El voto como licencia

Domingo, 18 de March de 2015.

Algunos gobiernos de nuestra región se han empeñado en obviar la realidad y han pretendido gobernar saltando o evitando a la opinión pública y el reclamo de la gente, como si el voto que alguna vez le dieron pueda usarse como una licencia que autoriza todo.

Nuestro país se ha convertido en el ejemplo que muchos no quieren llegar a ser. En España ya se escucha en las calles que no quieren un gobierno como el nuestro, que convierta a su país en lo que hoy somos nosotros. En Brasil, por estos días, nuevamente se escuchaba la misma premisa, pidiendo un cambio en el país que los alejara del comunismo y de un gobierno con múltiples escándalos de corrupción.

Hace unos días se volvieron a llenar las calles de las ciudades más importantes del “gigante de Latinoamérica” pidiendo cambios en el gobierno, y reclamando por los cada vez más escandalosos casos de corrupción que se saben del gobierno de la presidenta Dilma. El gobierno brasilero ha decidido hacer caso omiso a los reclamos, y aún peor, no ha respondido a los casos de corrupción señalando que no hay indicios que su presidenta haya estado involucrada, y han guardado silencio sobre los funcionarios que sí tienen preguntas que responder.

Los que gobiernan deben saber que el respaldo popular, expresado en el voto, no les hace dueños del destino de su pueblo y mucho menos ampara casos de corrupción o violación a Derechos Humanos. El haber sido electo te da la responsabilidad de cumplir y hacer cumplir la ley, cumplir promesas, mostrar el camino hacia el futuro, siempre con el oído cerca de la calle y la opinión popular. De nada vale haber ganado una elección, haber sido noticia, ser reelecto, si al poco tiempo tus electores y tú país te exige un cambio de rumbo del gobierno que presides.

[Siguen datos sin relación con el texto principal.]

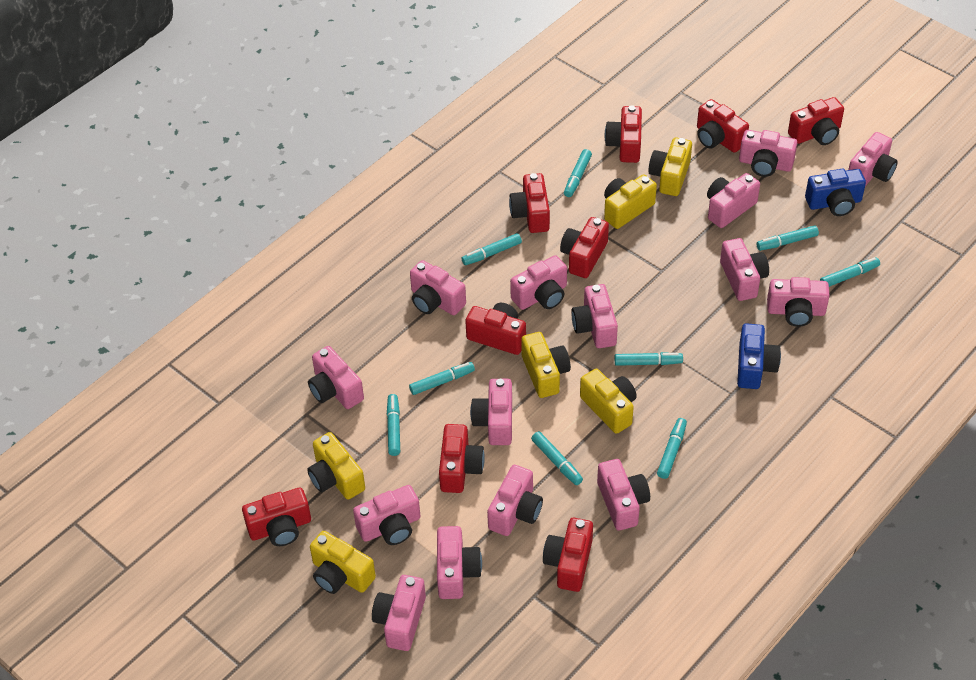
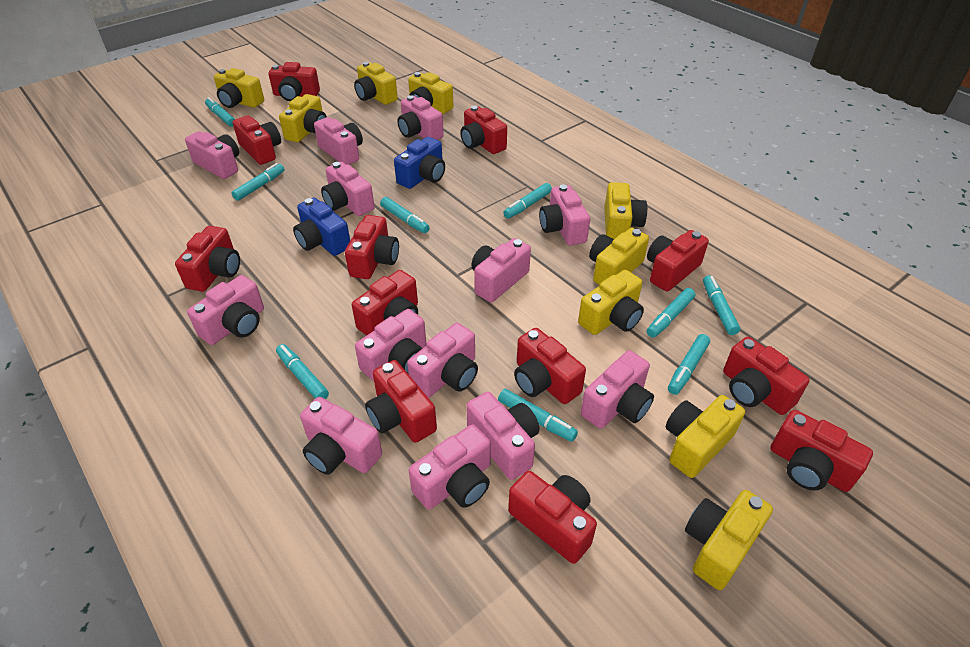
pink camera: 15 -> 13
red camera: 9 -> 12
yellow camera: 6 -> 9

Nuestros países de la región deben prender las alertas y saber responder a los reclamos populares. Ya nos han alertado que quizás los años de crecimiento del continente puedan ser cosas del pasado y la situación económica no será tan favorable para todos, que los índices de pobreza deben seguir siendo atendidos y cada vez con mayor responsabilidad, que la corrupción, libertad de expresión, la violencia y los Derechos Humanos son cada vez temas más importantes para todos los que vivimos acá. Ante una sociedad cada vez más informada y exigente los gobiernos, independientemente de su popularidad o el porcentaje de votos recibidos, debe responder correcta y oportunamente a esto.

Brasil clama por un cambio desde el año 2013 y en sus calles se ha manifestado. Cuando los gobiernos no terminan de entenderlo, a la gente no le queda otro camino que pedir un cambio.